By Carol Rosenberg | The Miami Herald


GUANTANAMO BAY NAVY BASE, Cuba — Earlier this month, Jamaican guest workers went through Camp X-Ray, the original terrorist detention site here, and uprooted weeds that had engulfed open-air wire cages abandoned seven years ago. A five-member FBI forensic team then spent a week photographing the restored area.

The photographs, in response to court orders preserving the place, are part of the military's plan to abandon the detention center, an eight-year-long project that evolved from a spare set of chain-link fence cages to a sprawling complex of prison cells, interrogation rooms, a hospital, classroom and court house that may have cost American taxpayers as much as $1 billion.
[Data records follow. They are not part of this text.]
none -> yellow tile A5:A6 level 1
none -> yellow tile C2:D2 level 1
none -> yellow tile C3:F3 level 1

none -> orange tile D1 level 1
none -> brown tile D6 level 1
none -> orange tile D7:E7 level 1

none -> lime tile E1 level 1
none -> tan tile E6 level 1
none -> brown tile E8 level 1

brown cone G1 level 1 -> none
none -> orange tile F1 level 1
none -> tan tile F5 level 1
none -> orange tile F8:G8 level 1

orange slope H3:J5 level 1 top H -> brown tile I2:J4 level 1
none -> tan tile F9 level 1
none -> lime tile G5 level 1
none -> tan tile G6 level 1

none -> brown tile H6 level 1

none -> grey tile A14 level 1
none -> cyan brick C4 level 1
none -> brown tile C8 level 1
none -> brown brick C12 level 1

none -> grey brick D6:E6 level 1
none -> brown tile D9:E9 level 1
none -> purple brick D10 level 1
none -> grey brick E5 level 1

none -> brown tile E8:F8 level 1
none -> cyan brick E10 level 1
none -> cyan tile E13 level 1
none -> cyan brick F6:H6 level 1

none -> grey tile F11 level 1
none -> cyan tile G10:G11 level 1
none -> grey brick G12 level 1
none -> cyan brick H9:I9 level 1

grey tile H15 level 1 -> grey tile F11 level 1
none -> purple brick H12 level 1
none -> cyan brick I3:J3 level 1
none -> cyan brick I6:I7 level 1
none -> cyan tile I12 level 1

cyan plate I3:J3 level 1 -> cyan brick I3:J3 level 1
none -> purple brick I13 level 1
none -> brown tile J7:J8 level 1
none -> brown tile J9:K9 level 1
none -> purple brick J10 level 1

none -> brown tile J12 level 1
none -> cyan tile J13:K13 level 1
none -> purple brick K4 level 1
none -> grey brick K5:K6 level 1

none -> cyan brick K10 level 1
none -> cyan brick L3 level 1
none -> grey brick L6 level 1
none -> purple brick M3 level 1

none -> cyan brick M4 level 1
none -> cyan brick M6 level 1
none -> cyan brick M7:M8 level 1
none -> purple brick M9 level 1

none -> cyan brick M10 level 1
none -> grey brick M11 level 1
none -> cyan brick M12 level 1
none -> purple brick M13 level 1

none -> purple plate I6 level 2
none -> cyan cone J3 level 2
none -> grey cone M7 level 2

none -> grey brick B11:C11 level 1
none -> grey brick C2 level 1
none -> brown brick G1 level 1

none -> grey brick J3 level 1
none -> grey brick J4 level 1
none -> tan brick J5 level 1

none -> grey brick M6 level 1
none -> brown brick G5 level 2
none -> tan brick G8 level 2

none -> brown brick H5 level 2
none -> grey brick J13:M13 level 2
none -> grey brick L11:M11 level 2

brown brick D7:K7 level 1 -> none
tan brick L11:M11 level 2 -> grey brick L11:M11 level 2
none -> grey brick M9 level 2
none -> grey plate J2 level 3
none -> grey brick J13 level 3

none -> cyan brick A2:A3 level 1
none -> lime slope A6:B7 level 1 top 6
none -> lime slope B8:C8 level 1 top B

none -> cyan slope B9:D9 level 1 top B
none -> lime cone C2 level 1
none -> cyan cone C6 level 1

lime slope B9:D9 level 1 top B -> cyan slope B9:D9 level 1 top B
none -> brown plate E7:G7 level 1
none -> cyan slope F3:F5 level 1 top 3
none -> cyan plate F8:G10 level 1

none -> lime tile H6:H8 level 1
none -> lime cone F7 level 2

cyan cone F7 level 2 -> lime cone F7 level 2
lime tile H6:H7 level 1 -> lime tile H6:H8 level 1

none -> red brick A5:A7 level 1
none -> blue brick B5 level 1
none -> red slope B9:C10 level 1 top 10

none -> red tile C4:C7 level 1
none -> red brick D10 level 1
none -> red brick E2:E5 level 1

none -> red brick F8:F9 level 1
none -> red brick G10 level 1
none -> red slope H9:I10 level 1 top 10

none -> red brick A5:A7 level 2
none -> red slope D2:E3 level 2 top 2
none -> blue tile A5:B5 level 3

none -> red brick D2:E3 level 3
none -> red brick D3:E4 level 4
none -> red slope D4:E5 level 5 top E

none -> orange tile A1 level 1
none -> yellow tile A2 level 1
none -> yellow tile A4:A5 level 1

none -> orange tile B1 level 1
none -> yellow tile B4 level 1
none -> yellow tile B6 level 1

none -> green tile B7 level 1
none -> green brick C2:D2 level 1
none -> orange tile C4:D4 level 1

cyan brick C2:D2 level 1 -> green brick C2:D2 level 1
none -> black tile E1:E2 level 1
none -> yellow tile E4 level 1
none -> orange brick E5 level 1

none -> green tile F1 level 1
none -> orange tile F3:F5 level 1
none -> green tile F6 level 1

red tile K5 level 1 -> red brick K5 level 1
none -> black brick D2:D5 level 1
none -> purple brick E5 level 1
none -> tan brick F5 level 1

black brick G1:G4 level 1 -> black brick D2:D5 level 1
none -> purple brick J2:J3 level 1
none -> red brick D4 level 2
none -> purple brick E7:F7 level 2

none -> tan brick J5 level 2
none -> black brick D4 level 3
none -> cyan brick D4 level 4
Administration officials acknowledge that the Jan. 22 deadline President Obama set earlier this year for Guantanamo's closure probably won't be met. But the decision announced Friday to send five accused 9/11 plotters to New York for trial was another step toward the all-but-certain shuttering of Guantanamo — if not in January, then afterward.

"One hundred and eighty days after the last detainee, the majority of personnel and equipment will be gone," said Navy Capt. Don Theisse, the officer in charge of planning for the day after the last of the 215 current detainees are gone.

Still unknown is how much of the detention center, which opened Jan. 11, 2002 and held about 800 foreign men and boys, must be preserved.

U.S. courts have forbidden the government from destroying portions of the facility where detainees were held at the request of defense lawyers who want it kept intact as a crime scene.